You don’t need a theme to build a Hugo site. Four template files are enough to get a fully functional blog.
The four-file approach
- baseof.html — The outer shell shared by every page:
<head>, nav, footer. - index.html — The homepage, listing recent posts.
- single.html — The template for an individual post.
- list.html — The archive/section/taxonomy listing page.
Every other page Hugo generates — tag pages, section pages, the RSS feed — works with just these files because Hugo falls back through its template lookup order.
The asset pipeline
Hugo can process CSS (and JS, images, etc.) through its built-in asset pipeline.
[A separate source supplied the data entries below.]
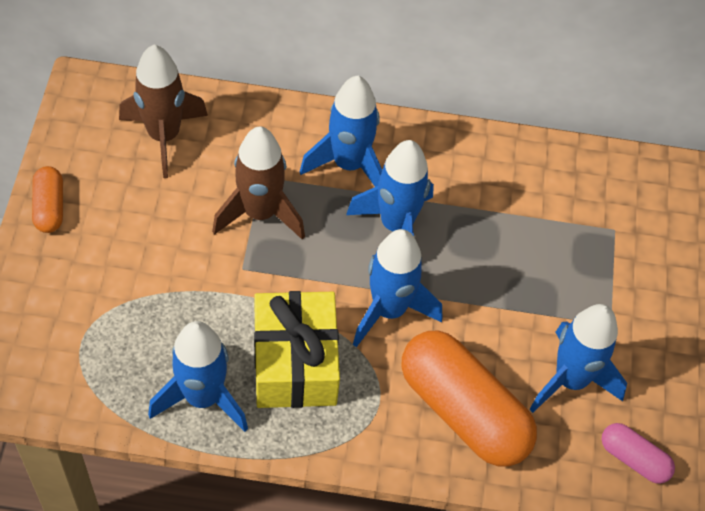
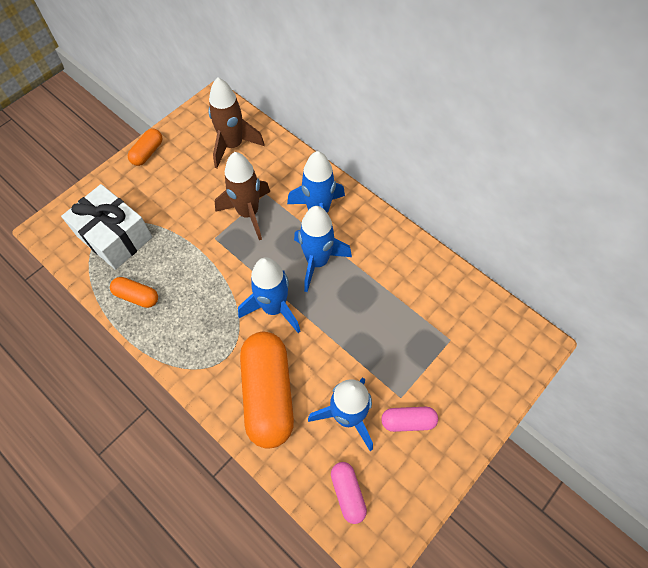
camera: 40 degrees right, 5 degrees up
(103, 342) = (115, 236): none -> white gift
(202, 397) = (137, 296): blue rocket -> orange capsule
(295, 363) = (199, 307): yellow gift -> none
(637, 344) = (408, 421): none -> pink capsule

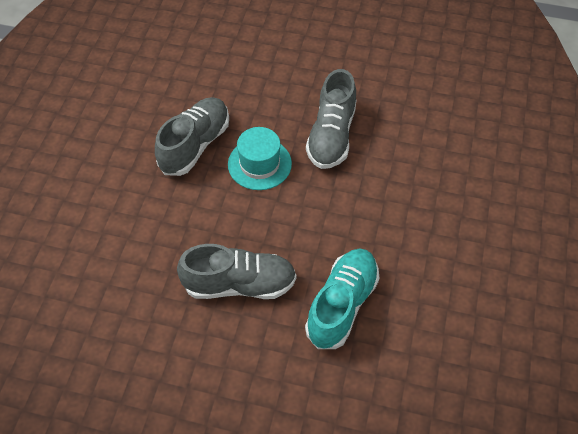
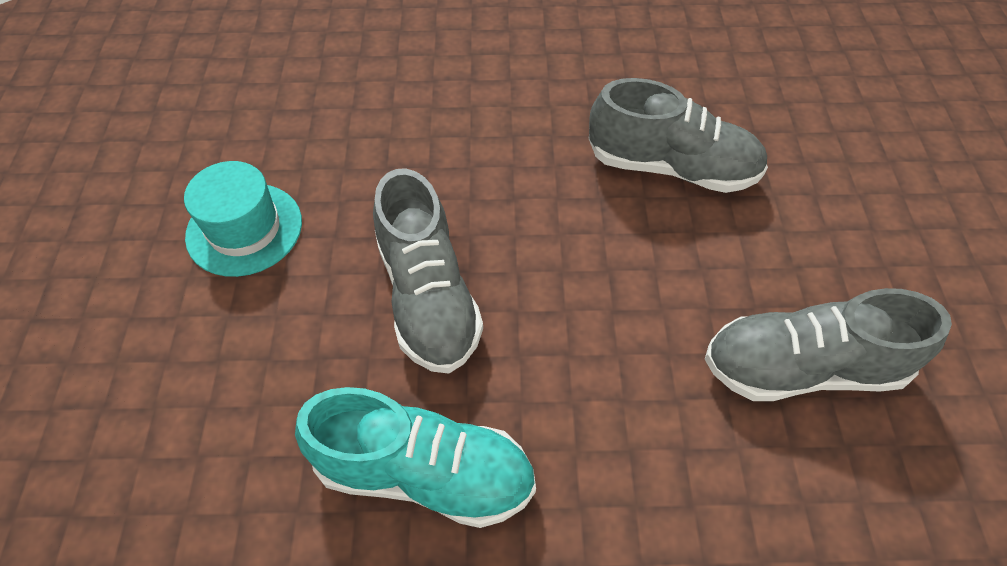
camera: 75 degrees right, 0 degrees up
(259, 164) = (677, 265): turquoise hat -> turquoise hat (244, 229)

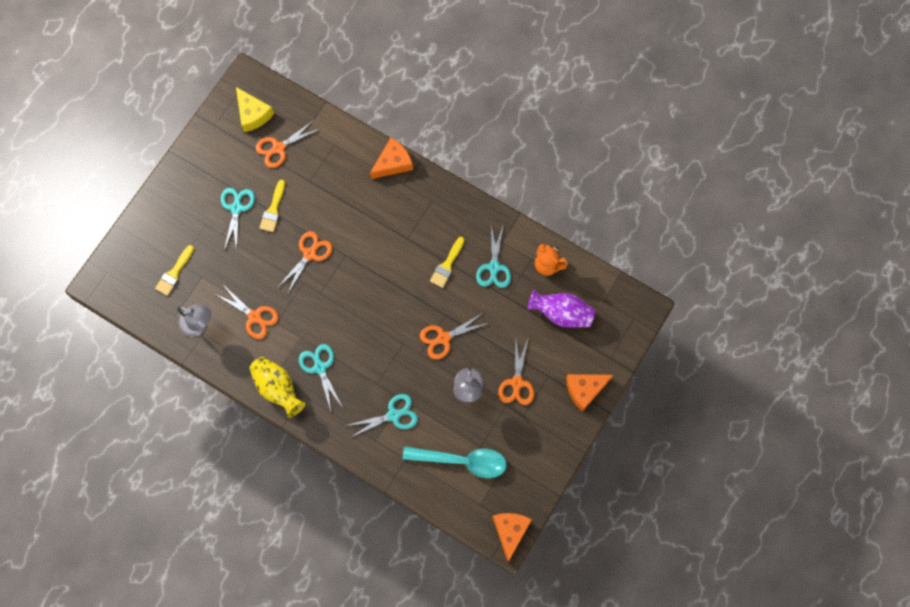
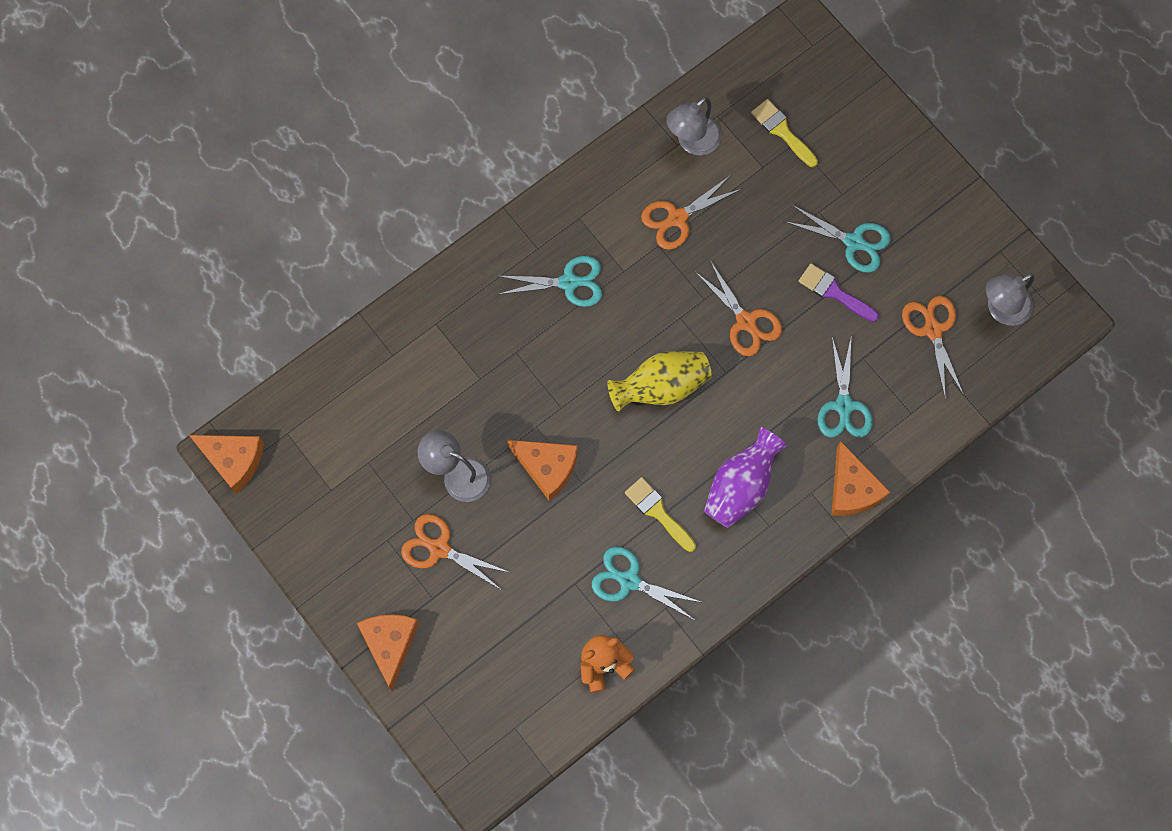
camera: 110 degrees right, 0 degrees up
(253, 114) = (1001, 310): yellow cheese -> grey lamp
(273, 209) = (834, 292): yellow brush -> purple brush
(278, 388) = (560, 217): yellow vase -> yellow vase (661, 387)
(393, 415) = (461, 359): turquoise scissors -> turquoise scissors (843, 406)
(443, 338) = (547, 467): orange scissors -> orange cheese
(461, 461) = (358, 429): turquoise spoon -> none
(561, 313) = (519, 655): purple vase -> purple vase (741, 486)

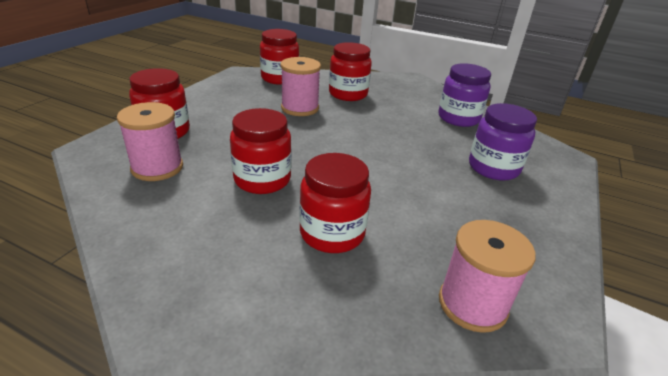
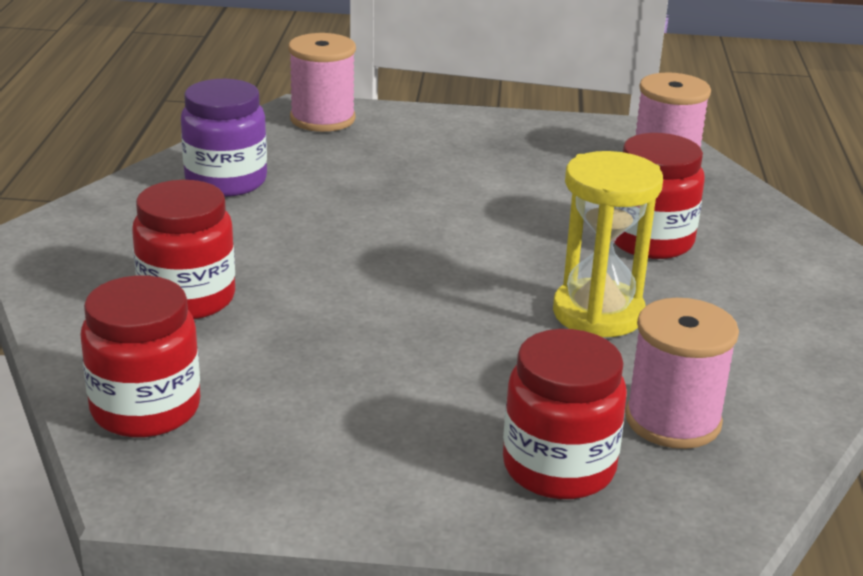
camera: 110 degrees left, 5 degrees down
(262, 179) = (598, 314): red jar -> yellow hourglass
(300, 108) = (309, 340): pink spool -> pink spool (322, 119)
(493, 168) = (385, 154): purple jar -> none

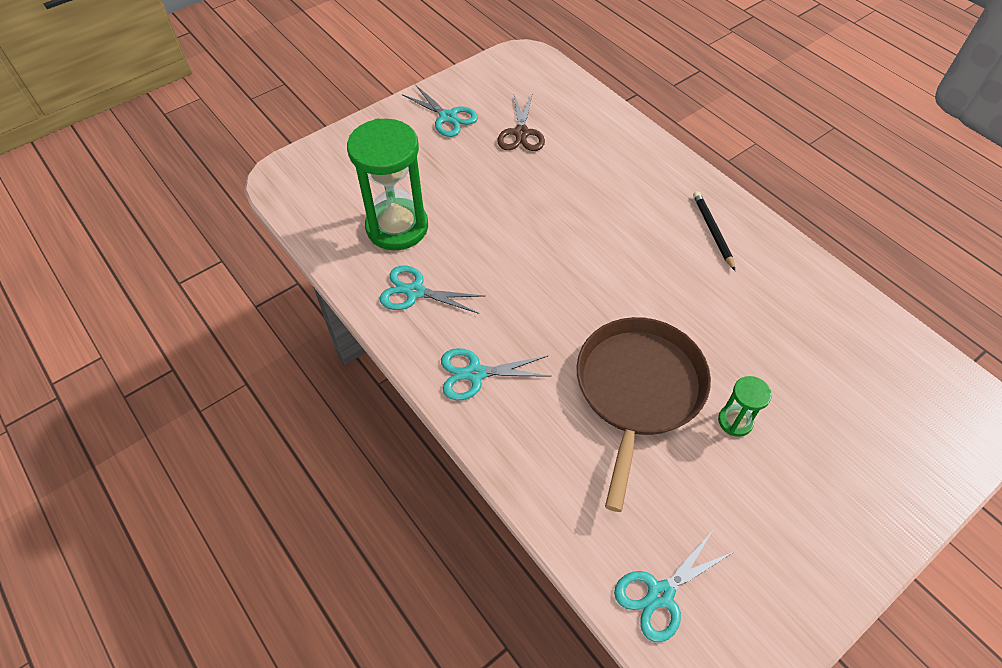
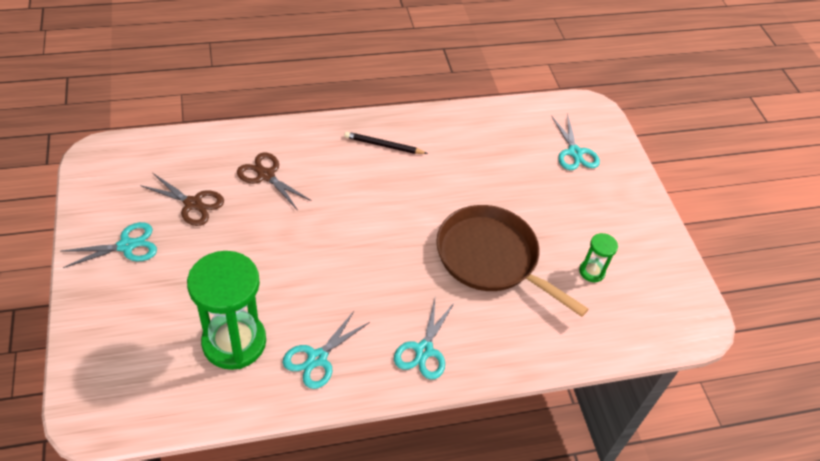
camera: 70 degrees left, 5 degrees down
(593, 163) = (266, 175): none -> brown scissors
(660, 594) = (639, 323): turquoise scissors -> turquoise scissors (574, 152)
(735, 421) = (540, 220): green hourglass -> green hourglass (592, 272)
Instead of linking to a static file, you use resources.Get to load the file from assets/, then apply transforms like fingerprint:
{{ $css := resources.Get "css/style.css" | fingerprint }}
<link rel="stylesheet" href="{{ $css.RelPermalink }}" integrity="{{ $css.Data.Integrity }}">
This gives you cache-busting hashes and subresource integrity for free — no Webpack, no npm, no build step beyond Hugo itself.
Why skip themes?
- Full control over every line of HTML and CSS.
- No dependency on upstream theme updates.
- Easier to understand and debug.
- The total code is small enough to read in one sitting.
For a personal blog, this is often all you need.